All birth experiences are deeply personal and at the same time a shared experience – how often do we hear conversations about or perhaps like to read in a magazine about other people’s births in the post-natal period? But sharing this experience isn’t at all easy. It isn’t somehow acceptable to say that birth reminded me of rape.

The NSPCC state that, “Nearly a quarter of young adults experienced sexual abuse during childhood” – almost 1 in 4 of us. That’s a lot of women at your local toddler group or coffee morning, so if you are one of them, you certainly aren’t the only one. I’m certainly not the only one.

It can be difficult to find the support and understanding you need, even if you realise you need it – which I didn’t the first time I had a baby. I was surprised to find out that midwives are not routinely trained to deal with women who have been sexually traumatised – either by abuse or by assault in adulthood – as if sex and birth are somehow not linked and as if it were very rare to have women who have these issues.

I had an induced labour with my daughter. My obstetrician knew that I had a history of abuse, as I had a previous baby and had experienced a full-on flashback during one of those ‘routine’ procedures that happen in pregnancy. I felt a huge amount of embarrassment and shame at my reaction (which I know now is a normal if unpleasant side-effect of post traumatic stress disorder), but he was actually very kind and supportive. This time, for this baby, I had a birth plan. I put on the birth plan that I had a history of sexual abuse, and that they needed to tell me what they were going to do at any point to give me time to take in what was happening and to remember that I was safe. I also made it known that I could not labour lying flat on the bed, as I knew I would be triggered by that. I couldn’t talk about it, but I could write it. My husband made sure that all staff had read it.

I would love to write that it helped, that staff understood, but it didn’t.

Despite my birth plan and explanations that certain things would be very difficult for me, my labour had to be monitored continually because the baby showed distress with every contraction – it later transpired that she had the cord around her neck. It was like being tied, immobilised, unable to escape. I was told that I must labour on the bed lying down – it was “best for baby”. I felt I had no choice (not for the first time in my life). I had to lay down in pain. I can do pain, or at least I can cope with it standing up. I had a previous baby (also an induction) standing with nothing but gas and air. But lying down, I had flashbacks, one after another. I didn’t know I was an adult in hospital because I was re-experiencing being little and being hurt. I had internal examinations, but they stopped doing them in the end as I shook so violently and cried. I don’t remember.

Whilst my labour with my previous baby didn’t trigger flashbacks, it definitely left me with difficulties in the postnatal period. I experienced high levels of depersonalisation and derealisation – where I felt unreal and disconnected from everything and experienced high levels of anxiety that greatly disturbed my experience with my new baby.

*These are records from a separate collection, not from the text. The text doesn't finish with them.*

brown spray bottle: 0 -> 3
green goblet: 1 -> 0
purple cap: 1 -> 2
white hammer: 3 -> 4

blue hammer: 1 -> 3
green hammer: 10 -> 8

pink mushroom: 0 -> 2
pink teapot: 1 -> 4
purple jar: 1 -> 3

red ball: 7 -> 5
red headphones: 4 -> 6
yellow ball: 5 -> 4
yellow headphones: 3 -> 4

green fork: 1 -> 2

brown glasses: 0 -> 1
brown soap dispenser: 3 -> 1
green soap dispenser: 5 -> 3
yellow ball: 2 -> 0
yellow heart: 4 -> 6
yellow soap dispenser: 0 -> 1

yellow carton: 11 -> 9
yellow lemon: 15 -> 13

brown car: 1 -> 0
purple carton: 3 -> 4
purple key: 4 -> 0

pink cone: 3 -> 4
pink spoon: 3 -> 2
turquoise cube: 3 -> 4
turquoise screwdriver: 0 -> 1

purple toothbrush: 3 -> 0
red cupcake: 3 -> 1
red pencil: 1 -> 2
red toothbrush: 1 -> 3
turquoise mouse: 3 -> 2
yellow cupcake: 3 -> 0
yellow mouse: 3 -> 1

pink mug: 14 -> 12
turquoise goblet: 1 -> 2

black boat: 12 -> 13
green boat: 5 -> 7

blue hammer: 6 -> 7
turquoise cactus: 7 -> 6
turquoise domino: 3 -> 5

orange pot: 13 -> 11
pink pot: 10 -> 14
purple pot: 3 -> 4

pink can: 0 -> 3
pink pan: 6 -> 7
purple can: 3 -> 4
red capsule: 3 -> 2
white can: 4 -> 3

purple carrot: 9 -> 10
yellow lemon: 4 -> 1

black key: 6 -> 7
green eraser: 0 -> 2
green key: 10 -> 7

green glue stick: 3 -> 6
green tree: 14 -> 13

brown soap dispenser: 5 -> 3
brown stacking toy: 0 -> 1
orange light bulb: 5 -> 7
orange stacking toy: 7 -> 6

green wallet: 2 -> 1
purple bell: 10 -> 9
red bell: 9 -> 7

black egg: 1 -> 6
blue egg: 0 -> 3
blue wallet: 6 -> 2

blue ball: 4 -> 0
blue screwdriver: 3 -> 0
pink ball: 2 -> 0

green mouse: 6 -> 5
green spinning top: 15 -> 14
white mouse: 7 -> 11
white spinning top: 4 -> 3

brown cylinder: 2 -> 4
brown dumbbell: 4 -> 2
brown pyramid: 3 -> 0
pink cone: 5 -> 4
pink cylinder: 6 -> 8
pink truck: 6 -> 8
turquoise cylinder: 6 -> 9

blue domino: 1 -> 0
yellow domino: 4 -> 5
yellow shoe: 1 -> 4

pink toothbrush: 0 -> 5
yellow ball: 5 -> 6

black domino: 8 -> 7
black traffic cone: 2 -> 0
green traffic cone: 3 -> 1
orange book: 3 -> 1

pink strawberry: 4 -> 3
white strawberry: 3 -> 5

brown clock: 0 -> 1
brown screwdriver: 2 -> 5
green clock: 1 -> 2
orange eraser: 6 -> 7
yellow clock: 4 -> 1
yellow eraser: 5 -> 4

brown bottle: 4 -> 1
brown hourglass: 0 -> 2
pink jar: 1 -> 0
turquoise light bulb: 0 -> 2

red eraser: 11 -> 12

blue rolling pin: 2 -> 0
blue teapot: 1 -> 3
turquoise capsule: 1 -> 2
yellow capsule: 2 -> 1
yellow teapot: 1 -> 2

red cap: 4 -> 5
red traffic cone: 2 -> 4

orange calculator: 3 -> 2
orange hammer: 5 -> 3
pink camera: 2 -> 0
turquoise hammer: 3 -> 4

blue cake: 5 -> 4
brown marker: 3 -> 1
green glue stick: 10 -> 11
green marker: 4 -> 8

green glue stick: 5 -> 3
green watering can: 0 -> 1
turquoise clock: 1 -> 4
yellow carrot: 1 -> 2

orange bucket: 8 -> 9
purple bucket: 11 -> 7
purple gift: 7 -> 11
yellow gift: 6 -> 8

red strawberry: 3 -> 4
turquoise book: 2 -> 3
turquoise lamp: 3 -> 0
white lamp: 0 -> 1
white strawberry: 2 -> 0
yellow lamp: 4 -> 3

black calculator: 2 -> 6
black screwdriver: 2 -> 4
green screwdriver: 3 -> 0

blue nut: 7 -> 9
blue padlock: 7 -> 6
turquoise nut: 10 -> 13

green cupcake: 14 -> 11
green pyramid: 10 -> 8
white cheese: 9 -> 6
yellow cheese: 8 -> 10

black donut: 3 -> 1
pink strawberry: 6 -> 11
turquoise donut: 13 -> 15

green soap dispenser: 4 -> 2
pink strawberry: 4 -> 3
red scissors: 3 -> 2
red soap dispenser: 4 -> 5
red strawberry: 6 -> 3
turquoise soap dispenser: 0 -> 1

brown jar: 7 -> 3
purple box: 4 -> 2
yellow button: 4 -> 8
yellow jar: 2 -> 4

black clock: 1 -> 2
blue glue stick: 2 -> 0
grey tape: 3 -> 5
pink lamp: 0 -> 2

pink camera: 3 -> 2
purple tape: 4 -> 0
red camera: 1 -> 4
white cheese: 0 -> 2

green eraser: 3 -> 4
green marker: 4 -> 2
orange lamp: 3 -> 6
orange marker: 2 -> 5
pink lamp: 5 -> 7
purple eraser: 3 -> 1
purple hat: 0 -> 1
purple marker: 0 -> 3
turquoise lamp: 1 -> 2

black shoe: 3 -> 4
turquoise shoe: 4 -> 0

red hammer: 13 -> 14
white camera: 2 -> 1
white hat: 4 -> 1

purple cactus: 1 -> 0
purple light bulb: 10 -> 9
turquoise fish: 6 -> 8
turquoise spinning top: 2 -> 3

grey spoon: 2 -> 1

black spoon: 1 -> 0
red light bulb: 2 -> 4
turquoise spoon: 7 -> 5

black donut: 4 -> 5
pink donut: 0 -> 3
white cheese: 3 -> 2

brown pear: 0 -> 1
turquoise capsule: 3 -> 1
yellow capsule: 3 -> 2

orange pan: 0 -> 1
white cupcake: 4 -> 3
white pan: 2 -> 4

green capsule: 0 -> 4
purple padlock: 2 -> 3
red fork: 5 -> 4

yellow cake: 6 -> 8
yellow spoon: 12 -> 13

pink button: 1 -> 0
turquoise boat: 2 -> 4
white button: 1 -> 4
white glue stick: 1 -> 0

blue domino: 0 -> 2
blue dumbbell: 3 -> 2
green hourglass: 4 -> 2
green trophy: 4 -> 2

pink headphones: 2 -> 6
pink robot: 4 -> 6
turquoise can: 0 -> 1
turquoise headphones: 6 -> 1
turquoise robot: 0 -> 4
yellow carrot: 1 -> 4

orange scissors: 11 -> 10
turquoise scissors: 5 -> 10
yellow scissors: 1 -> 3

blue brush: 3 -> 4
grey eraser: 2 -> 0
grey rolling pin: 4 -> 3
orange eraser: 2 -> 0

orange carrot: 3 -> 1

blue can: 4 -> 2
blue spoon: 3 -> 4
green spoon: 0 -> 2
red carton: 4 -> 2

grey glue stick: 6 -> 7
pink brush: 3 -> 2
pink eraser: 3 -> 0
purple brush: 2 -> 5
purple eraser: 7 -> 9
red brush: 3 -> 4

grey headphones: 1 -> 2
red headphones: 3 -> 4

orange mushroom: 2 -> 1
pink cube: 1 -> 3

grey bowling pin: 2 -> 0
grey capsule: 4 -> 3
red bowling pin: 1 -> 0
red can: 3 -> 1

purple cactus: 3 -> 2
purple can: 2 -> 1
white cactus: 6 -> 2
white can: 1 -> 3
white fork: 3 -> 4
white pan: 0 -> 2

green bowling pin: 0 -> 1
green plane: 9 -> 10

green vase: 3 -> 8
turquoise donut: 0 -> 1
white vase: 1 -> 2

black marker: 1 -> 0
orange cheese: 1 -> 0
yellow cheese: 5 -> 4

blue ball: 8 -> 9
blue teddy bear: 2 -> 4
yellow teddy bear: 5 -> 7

So, what would make it better for women in the 21st century to give birth after trauma?

Well, I would advocate that if you possibly can, you should tell your caregivers – your main midwife and GP. This can feel impossibly difficult, but our silence hides the problem. It also may lead to you being able to access help, enabling you to begin to come to terms with your experiences.

In addition, wouldn’t it be good to lobby for better training for all medical staff, so that there is a higher level of understanding of the issues? For example a woman needs to be in control of physical examinations – if she says “stop” it means STOP NOW! All women need to feel safe emotionally and physically – but even more so those who have experiences of this nature.

Above all I want to say, if you have had difficult experiences in pregnancy, labour and in parenting as a result of sexual abuse in your past – it is not your fault and you are not alone. And I hope this article begins to help you know that.